Source code for shennong.postprocessor.cmvn

"""Cepstral mean variance normalization (CMVN) on speech features

* The :class:`CmvnPostProcessor` class is used for accumulating CMVN
  statistics and applying CMVN on features using accumulated
  statistics. Uses the Kaldi implementation (see [kaldi-cmvn]_):

      :class:`Features` --> CmvnPostProcessor --> :class:`Features`

* The :class:`SlidingWindowCmvnPostProcessor` class is used to apply sliding
  window CMVN. With that class, each window is normalized independantly. Uses
  the Kaldi implementation:

      :class:`Features` --> SlidingWindowCmvnPostProcessor
      --> :class:`Features`

Examples
--------

Compute MFCC features:

>>> import numpy as np
>>> from shennong.audio import Audio
>>> from shennong.processor.mfcc import MfccProcessor
>>> from shennong.postprocessor.cmvn import CmvnPostProcessor
>>> audio = Audio.load('./test/data/test.wav')
>>> mfcc = MfccProcessor(sample_rate=audio.sample_rate).process(audio)

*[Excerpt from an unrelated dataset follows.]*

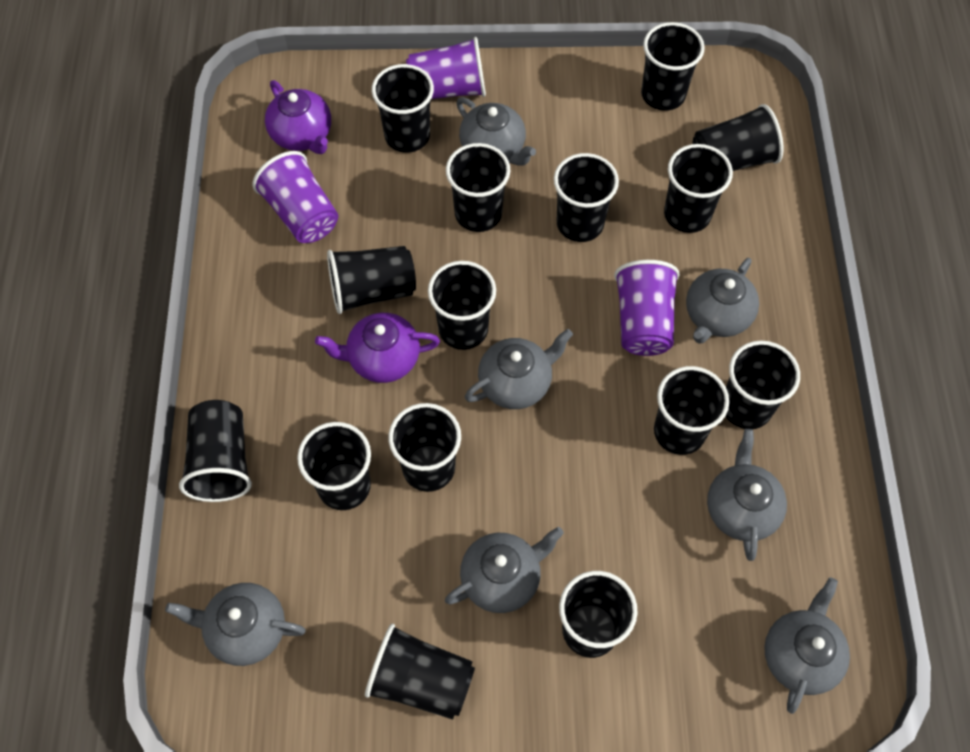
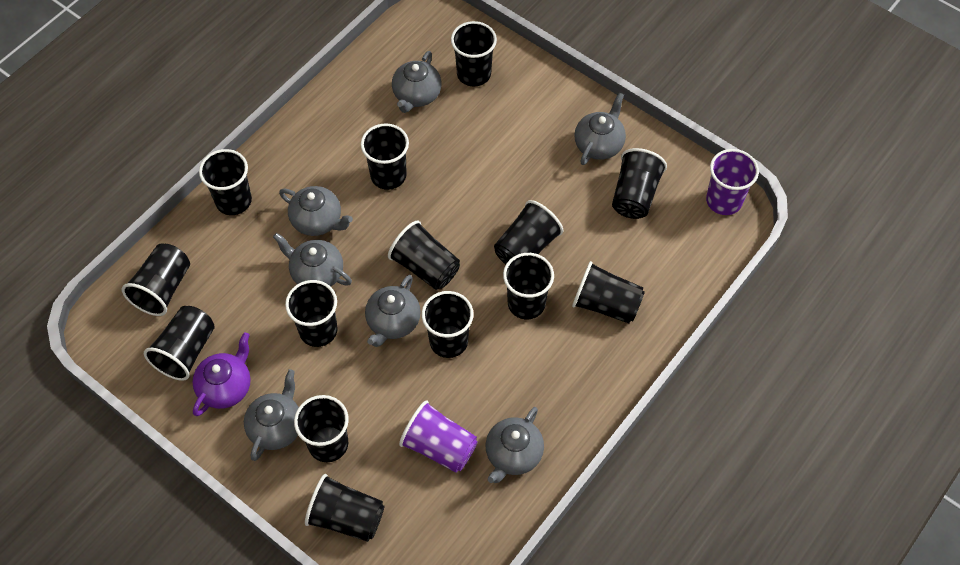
black cup: 15 -> 14
purple cup: 3 -> 2
purple teapot: 2 -> 1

Accumulate CMVN statistics and normalize the features (in real life
you want to accumulate statistics over several features, for example
on all features belonging to one speaker, so as to obtain a
normalization per speaker):

>>> processor = CmvnPostProcessor(mfcc.ndims)
>>> processor.accumulate(mfcc)
>>> cmvn = processor.process(mfcc)

The normalized features have a zero mean and unitary variance:

>>> np.all(np.isclose(cmvn.data.mean(axis=0), np.zeros(cmvn.ndims), atol=1e-6))
True
>>> np.all(np.isclose(cmvn.data.var(axis=0), np.ones(cmvn.ndims), atol=1e-6))
True

This module also provides a high-level method for applying CMVN to a
whole :class:`~shennong.features_collection.FeaturesCollection` at once:

>>> from shennong import FeaturesCollection
>>> from shennong.postprocessor.cmvn import apply_cmvn
>>> feats = FeaturesCollection(utt1=mfcc)
>>> cmvns = apply_cmvn(feats)

As above, the features has zero mean and unitary variance

>>> cmvn = cmvns['utt1']
>>> np.all(np.isclose(cmvn.data.mean(axis=0), np.zeros(cmvn.ndims), atol=1e-6))
True
>>> np.all(np.isclose(cmvn.data.var(axis=0), np.ones(cmvn.ndims), atol=1e-6))
True

Apply sliding-window normalization to the features:

>>> from shennong.postprocessor.cmvn import SlidingWindowCmvnPostProcessor
>>> processor = SlidingWindowCmvnPostProcessor(normalize_variance=True)
>>> window_size = 40
>>> processor.cmn_window = window_size
>>> processor.min_window = window_size
>>> sliding_cmvn = processor.process(mfcc)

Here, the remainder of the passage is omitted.